When it comes to combating climate change, federal housing and community development programs should be strategically marshalled, due to their importance in helping to mitigate, respond to and recover from the effects of the crisis. While historically playing a supporting role, these programs should move to the climate resilience front lines, given the Biden administration’s executive orders on climate change and its recent funding requests to Congress.
The dwellings in which we live are significant contributors to climate change. Data from the U.S. Energy Information Administration shows that approximately 20% of U.S. carbon dioxide emissions result from residential energy use. As researchers at the University of Michigan reported last year, that level of emissions would be considered the world’s sixth largest green-house gas (GHG) emitter, similar in size to Brazil and larger than Germany. They also reported that while U.S. residential energy use has become more efficient in recent years, increases in population and the number of households will cause the sector to continue to be a major emitter of GHG in the decades ahead.
Programs to lower emissions from U.S. residential infrastructure will be critical to meeting the Administration’s climate change goals. Moreover, the effects of climate change have a disproportionate effect on people with low or moderate income. Affordable housing stock tends to be built in flood-zones and/or with substandard materials, leaving low-income renters at higher risk of being displaced due to natural disaster, and negatively impacting affordable housing stock where these dwellings are less likely to be rebuilt.
Programs administered by the Housing and Urban Development Department—vouchers used to subsidize rent and loans backed by the Federal Housing Administration—directly touch about 13 million U.S. households with many millions more impacted by the department’s policies. In addition, HUD plays a lead role in supporting community development efforts and helps cities and towns recover from natural disasters. HUD’s programs recognize that without adequate housing and sound community planning, individuals and families are vulnerable to life and safety risks, including threats from climate change.

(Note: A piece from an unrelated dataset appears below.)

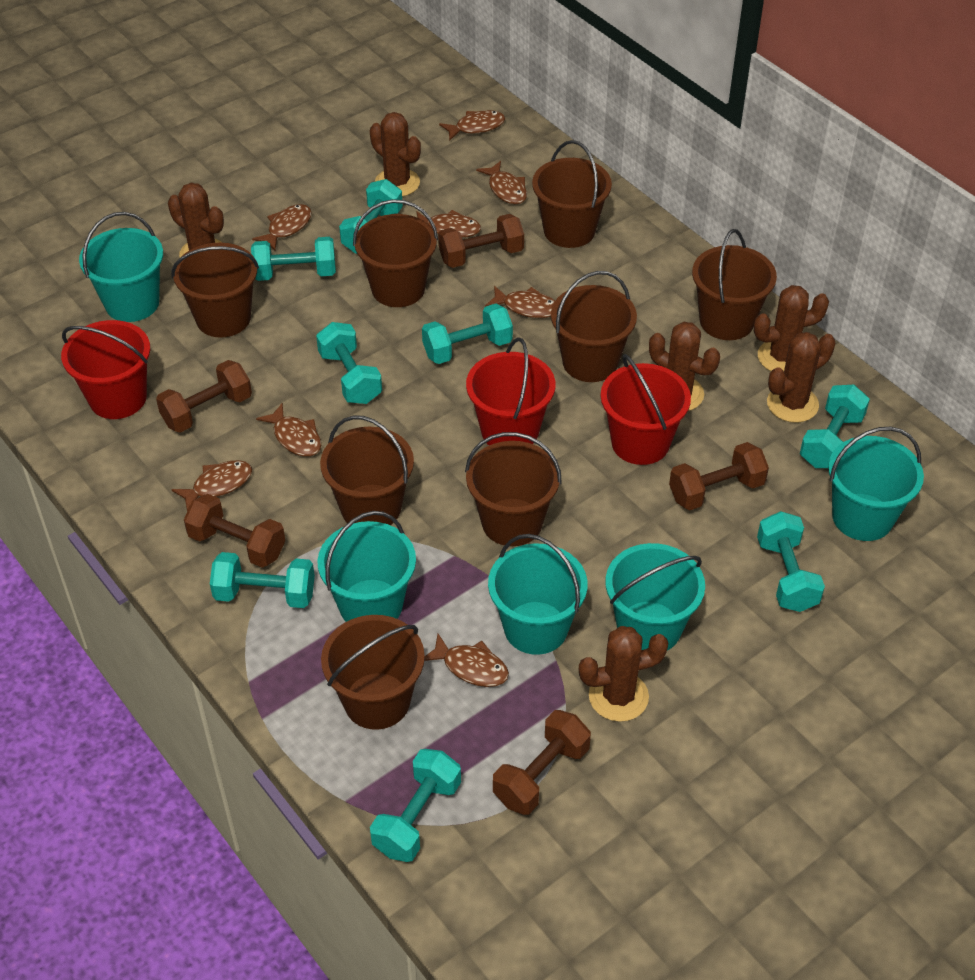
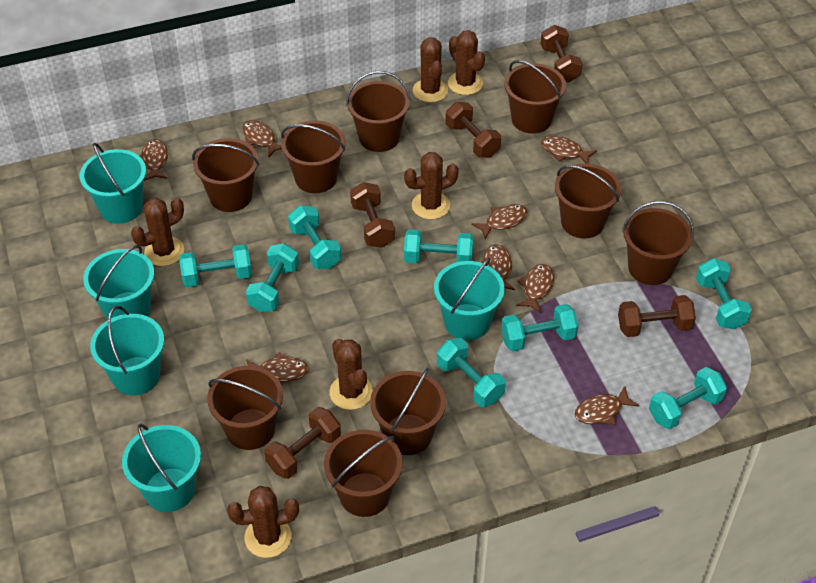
brown bucket: 8 -> 9
red bucket: 3 -> 0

As recent experience has shown, climate-change related costs are high and growing. Of the nearly $2 trillion in taxpayer costs for federal disaster relief over the past four decades, nearly half has been incurred during the past 10 years. As we face an increasing pace of extreme weather events, HUD must have tools to mitigate risk in advance and consider resilience as part of the response to disaster when it happens.
President Biden’s recent executive order on climate-related financial risk holds great promise for helping the government coordinate policies and budgetary resources to achieve the administration’s target of a net-zero emissions economy by 2050. Housing and community development policies will be a key factor in progress along these lines, so HUD must have a seat at the table, supported with the budgetary resources required to realize that goal. There’s significant work to be done.
Past executive branch reports to Congress on climate change include nary a mention of HUD, except occasionally in a supporting role. But recent proposals show that federal and Congressional leaders are taking a fresh look at efforts for climate change resilience and the role HUD can play. The administration’s National Climate Task Force, of which HUD is a member, has given HUD greater influence. The American Jobs Plan proposes $213 billion to produce, preserve, and retrofit more than two million affordable and sustainable homes. Programs and policies included in the president’s budget request to Congress for fiscal year 2022 expand on these steps.
The president’s budget proposes investing more than $36 billion to help combat climate change above and beyond American Jobs Plan investments. For HUD, the administration is requesting $800 million in new investments to advance climate change resilience and sets other policies that suggest a move toward incorporating housing and community development as a central component of climate change resilience. The budget also reflects proposals in the American Jobs Plan to promote climate resilience building activities, including $2.5 billion for a targeted Community Development Block Grant Fund for climate resilience.
Those proposed policies and new investments signal a real change and represent a down payment on what is needed to address climate change and increase resilience to the effects of climate change in our communities and homes. But there’s still a long way to go to realize the potential impact HUD can have. Congress should ensure HUD has sufficient funding and authority to perform in this critical role. And HUD should work across bureaucratic silos to bring the entire housing community on board with this new mission. But the initiatives proposed represent a good start at tackling climate change from where we live, and in doing so also make advances in equity and environmental justice that can result in economic growth more broadly.